One who is liberated has no anxieties at all. He may be the poorest man in the world, but he neither laments nor thinks that he is poor. Why should he think that he is poor? When we think that we are these material bodies and that we have possessions to go with them, then we think that we are poor or rich, but one who is liberated from the material conception of life has nothing to do with possessions or lack of possessions. “I have nothing to lose and nothing to gain,” he thinks. “I am completely separate from all this.” Nor does he see anyone else as rich or poor, educated or uneducated, beautiful or ugly, etc. He does not see any material dualities, for his vision is completely on the spiritual platform, and he sees that every living entity is part and parcel of Krsna. Thus seeing all entities in their true identity, he tries to take them back to Krsna consciousness. His viewpoint is that everyone–whether he be brahmana or sudra, black or white, Hindu, Christian, or whatever–should come to Krsna consciousness. When one is situated in this way, then: mad-bhaktim labhate param–he becomes eligible for becoming a pure devotee of Krsna’s.

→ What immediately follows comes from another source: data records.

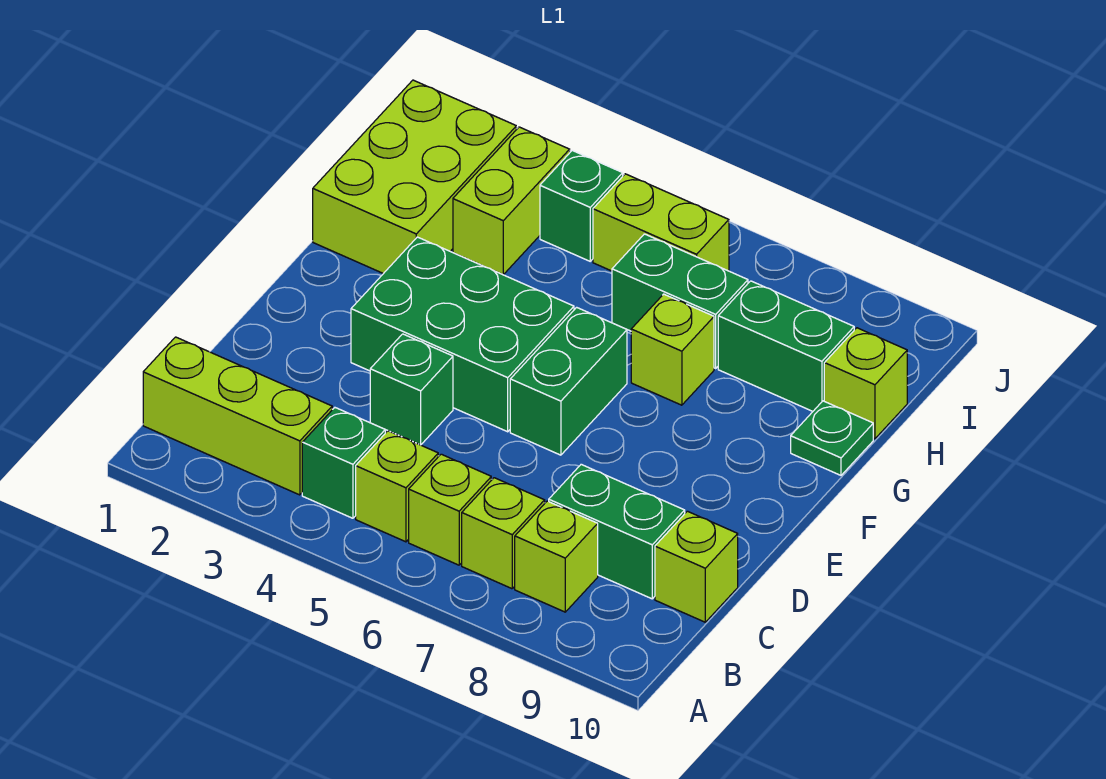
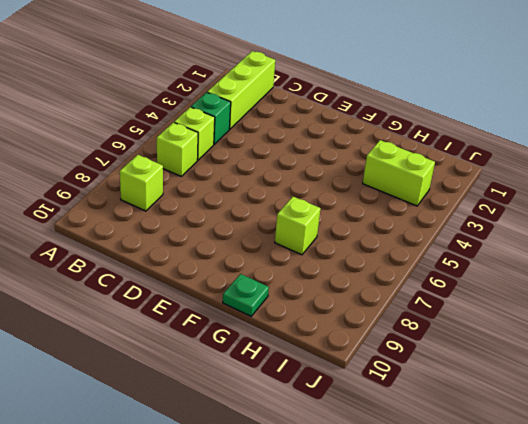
none -> lime brick B7 level 1
none -> green brick C8:C9 level 1
none -> lime brick C10 level 1

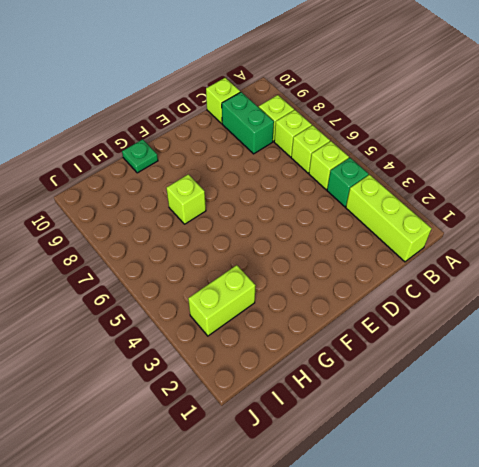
none -> green brick D4 level 1
none -> green brick E3:F5 level 1
none -> green brick E6:F6 level 1

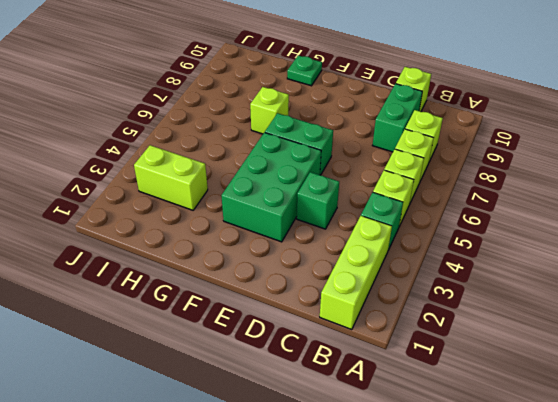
none -> lime brick G1:I2 level 1
none -> green brick H6:H7 level 1
none -> green brick H8:H9 level 1

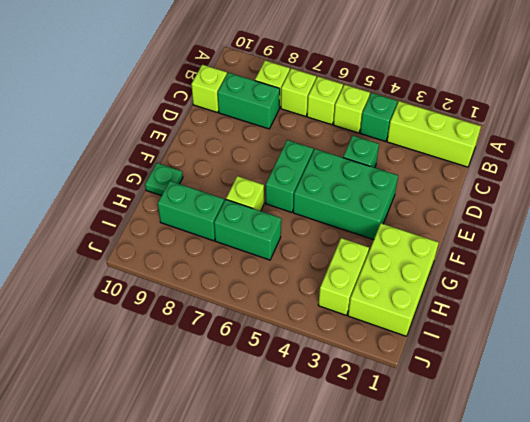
none -> lime brick H10 level 1
none -> green brick I4 level 1
none -> lime brick I5:I6 level 1

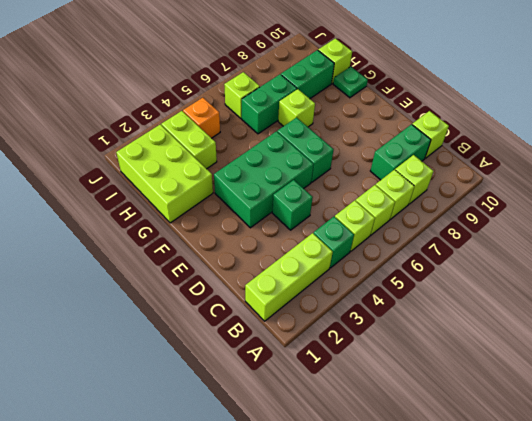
orange brick I4 level 1 -> green brick I4 level 1
lime brick I6 level 1 -> lime brick I5:I6 level 1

caitanyacandre prakate yo dino dina eva sah
“A person who does not take advantage of the nectar of devotional service overflowing during the presence of Sri Caitanya Mahaprabhu’s cult is certainly the poorest of the poor.”
avatirne gauracandre vistirne prema-sagare
suprakasita-ratnaughe yo oino oina eva sah
“The advent of Lord Caitanya Mahaprabhu is just like an expanding ocean of nectar. One who does not collect the valuable jewels within this ocean is certainly the poorest of the poor.”